Most important study in establishing the increased risk of heart attack in particular as well as stroke and other Vioxx adverse reactions, in these Vioxx attorneys view, is the August 2001 Cleveland Clinic Heart Center study. In these Vioxx lawyers estimation the study also supports the proposition that Merck culpably failed to earlier withdraw the drug and warn consumers in the face of the mounting evidence of the association of Vioxx with an increased incidence of heart attack in particular, stroke, and other adverse health consequences. .The Cleveland Clinic Heart Center study was published in the peer reviewed Journal of the American Medical Association in 2001, based upon data compiled in four previous clinical trials of Vioxx (and Celebrex, a similar drug) involving 18,064 patients. (Vioxx belongs to a category of COX-2 selective, nonsteroidal anti-inflammatory drug [NSAIDS]. Celebrex [celecoxib] is another COX-2 selective NSAID.)
Prior to the publication of the Cleveland study the data obtained in the March 2000 VIGOR (Vioxx Gastrointestinal Outcomes Research) study also found an increased risk of cardiovascular events in Vioxx users as compared the incidence of cardiovascular events for users of another pain drug. In Merck's VIGOR study, comparing Vioxx with naproxen, a highly statistically significant five-fold increase in heart attacks was demonstrated in the overall Vioxx group, 0.5 percent compared to 0.1 percent in the naproxen group. This amounted to 20 heart attacks in the Vioxx users (out of 4,047 patients) compared with four in the naproxen users (out of 4,029 patients). This increased number of heart attacks was also accompanied by an increase in other thrombotic (blood clotting) adverse effects such as strokes and blood clots in the legs as well as problems with hypertension in the rofecoxib group compared with the naproxen group.
In September 2001, the American Heart Association, the National Stroke Association and the Arthritis Foundation asked Merck to test whether Vioxx increased the risk of heart attack and stroke. In September, 2002, FDA sent Merck a warning letter asserting that the advertising for Vioxx was misleading. The warning letter was sent to Merck President and CEO Raymond V. Gilmartin, stating:
"You have engaged in a promotional campaign for Vioxx that minimizes the potentially serious cardiovascular findings that were observed in the Vioxx Gastrointestinal Outcomes Research (VIGOR) study, and thus, misrepresents the safety profile for Vioxx.

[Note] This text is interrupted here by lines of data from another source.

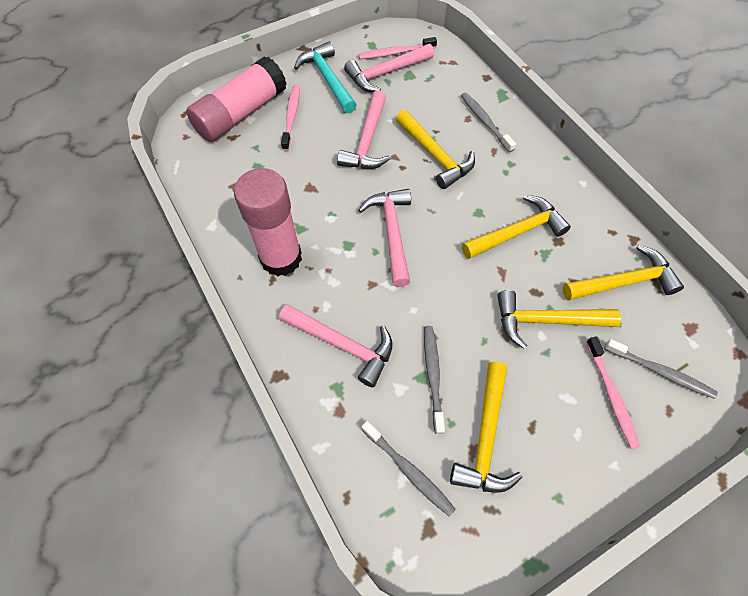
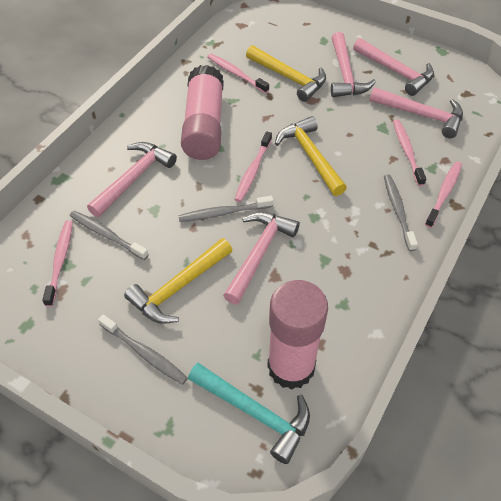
pink hammer: 4 -> 5
pink toothbrush: 3 -> 5
yellow hammer: 5 -> 3

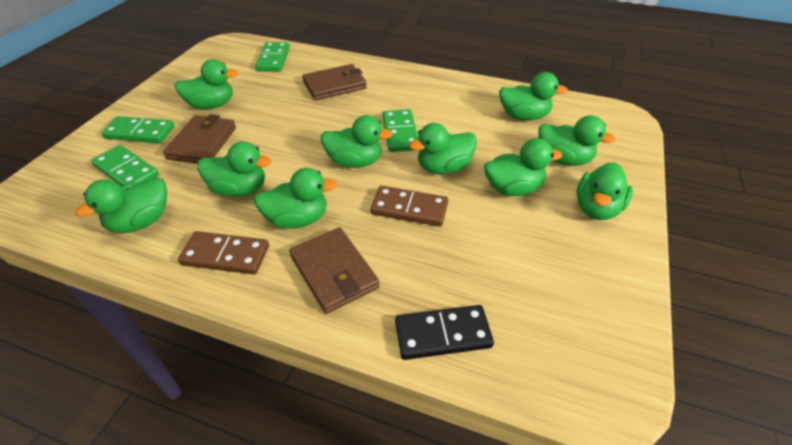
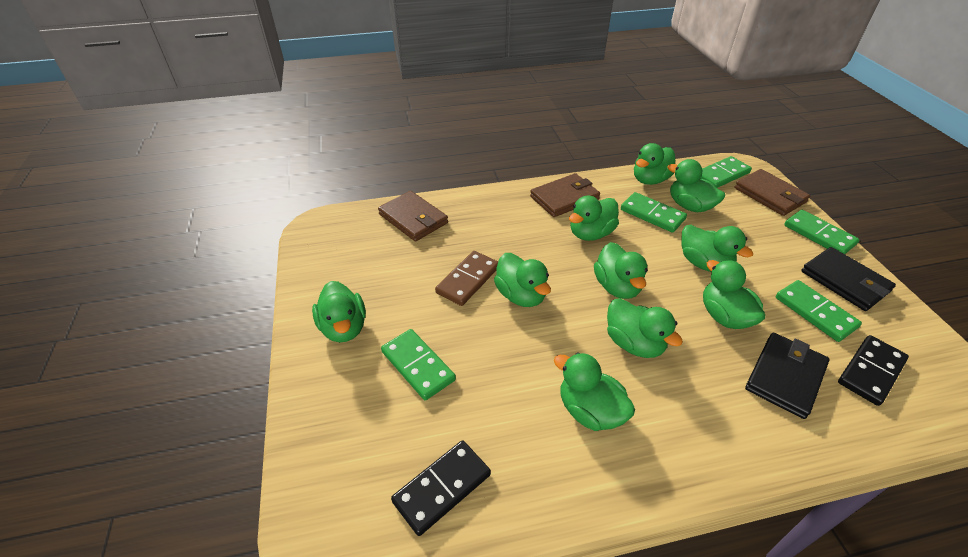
black domino: 1 -> 2
black wallet: 0 -> 2
brown domino: 2 -> 1
green domino: 4 -> 5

Specifically, your promotional campaign discounts the fact that in the VIGOR study, patients on Vioxx were observed to have a four to five fold increase in myocardial infarctions (MIs) compared to patients on the comparator nonsteroidal anti-inflammatory drug (NSAID), Naprosyn (naproxen)."
Merke subsequently changed its advertising to list "heart attack" in the middle of a dozen infrequent Viroxx "side effects," however, without mention of the other adverse reactions including stroke, also found to be associated with Vioxx use in the VIGOR and Cleveland studies.
The Merck withdrawal of Vioxx, according to the company's press release, was based on adverse data from a recent placebo controlled efficacy study to determine whether VIOXX was efficacious in preventing the recurrence of colon polyps.. That study was stopped after the investigators determined that the data demonstrated that human subjects taking VIOXX had an increased risk for confirmed cardiovascular events, including heart attack and stroke over those who were receiving the placebo.
In these Vioxx attorneys view, the Vioxx clinical studies are important evidence to demonstrate that Vioxx users who suffered heart attacks in particular, as well as stroke and the other adverse reactions associated with Vioxx use, may have viable causes of action against Merck and Company. In addition, the evidence suggests that Merck may have deliberately turned a blind eye to the mounting evidence of Vioxx adverse reaction data, failing to respond to the pleas of the American Heart Association and Arthritis Foundation, and falsely advertised Vioxx, as implied also by the FDA warning letter.